Também, a leucemia não-linfoblástica é 10 vezes mais freqüente em crianças nascidas de


mães que fumam maconha. Destaca-se ainda alterações com relação aos atrasos no
desenvolvimento intelectual, baixo peso corpóreo, pequeno tamanho do concepto, e
tendência ao aborto espontâneo ou partos prematuros na mãe.

Ficou demonstrado que o THC suprime a produção de interferon in vivo e in vitro.


Interferon são macromoléculas proteínicas que participam do sistema de defesa de um
organismo infectado por vírus. A maconha pode também diminuir a função dos linfócitos e
dos macrófagos tanto in vivo quanto in vitro, baixando a resistência imune do indivíduo.

No homem são conhecidos os efeitos de oligospermia (pouco espermatozóide) e até


azoospermia (nenhum espermatozóide) e na mulher alterações do ciclo menstrual.

Não há mais dúvidas de que o THC provoca quebras cromossômicas no cariótipo humano.

Quanto à dependência, insistimos em não separar a psíquica da física. A dependência da


maconha caracteriza-se por irritabilidade, nervosismo geral, angustia, hiper ou hipofagia,
alteração do sono e tendência a fumar mais cigarros de tabaco e tomar café em demasia,
estes dois últimos pelo fato da nicotina e da cafeína serem também dopaminérgicas,
atuando especialmente nos receptores DA2 do núcleo accumbens.
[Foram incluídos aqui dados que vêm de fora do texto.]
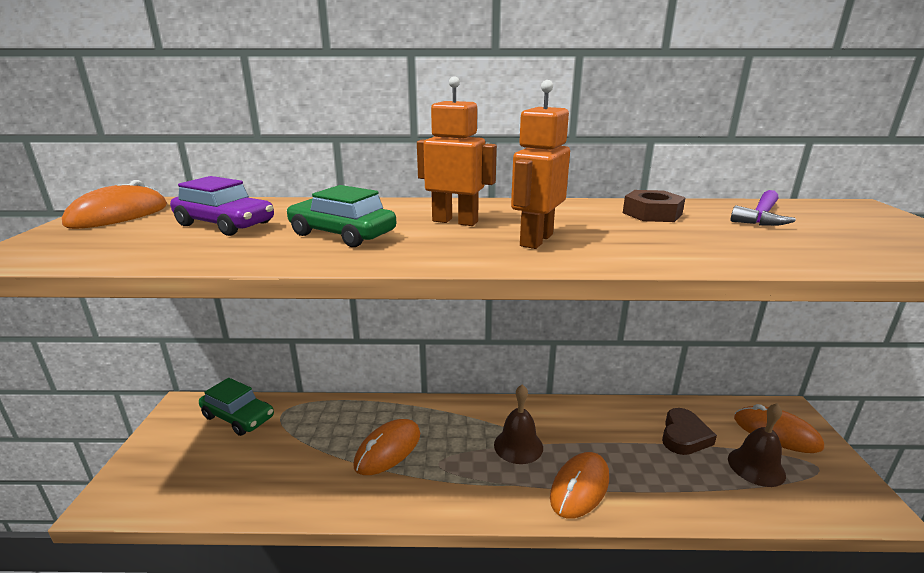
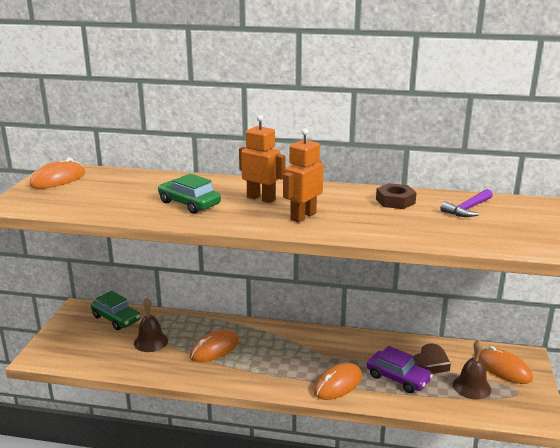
camera: 10 degrees right, 0 degrees up
(225, 224) = (121, 191): purple car -> purple car (398, 378)
(518, 446) = (305, 356): brown bell -> brown bell (151, 342)

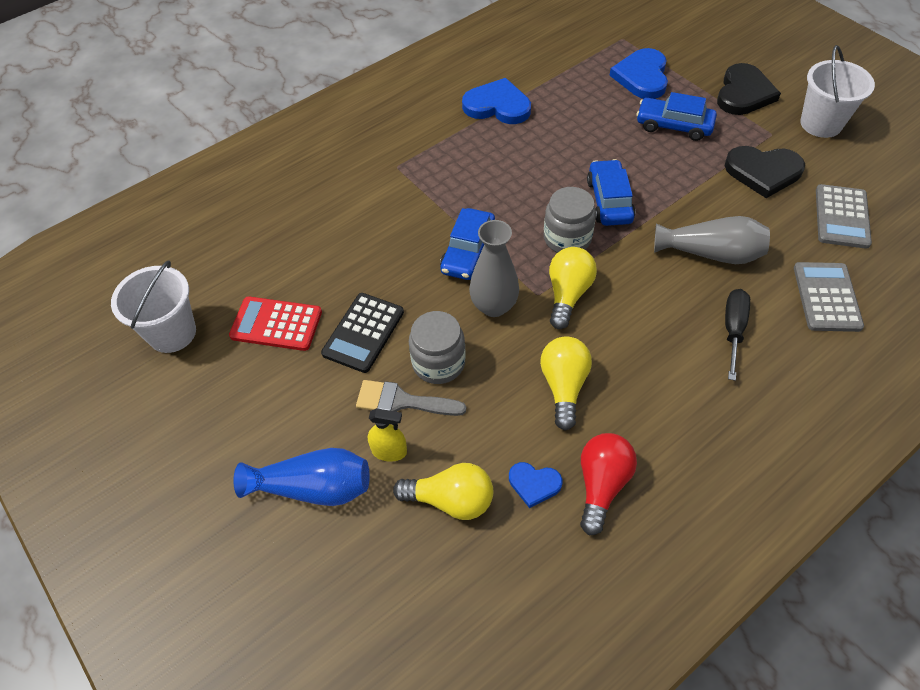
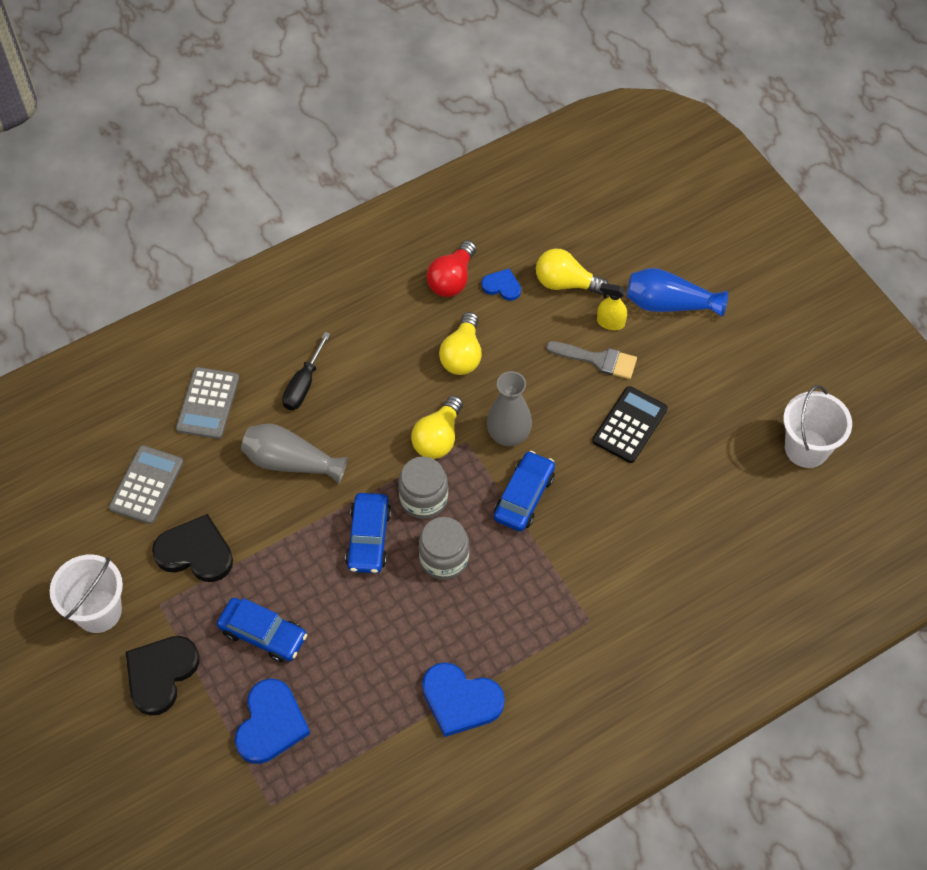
camera: 175 degrees left, 5 degrees up
(276, 324) = (710, 444): red calculator -> none
(438, 363) = (564, 388): grey jar -> grey jar (444, 558)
O THC é altamente lipofílico, isto é, dissolve-se em gordura, demorando muitos dias para
ser eliminado. Assim, os sintomas de abstinência podem aparecer de 20 a 30 dias após a
interrupção da droga.

Talvez o efeito mais nefasto no jovem seja a síndrome amotivacional, que provoca a
queda do rendimento em todas as áreas da atividade humana e, freqüentemente, a parada
dos estudos, com perda dos ideais tão salutarmente desenvolvidos nesta fase.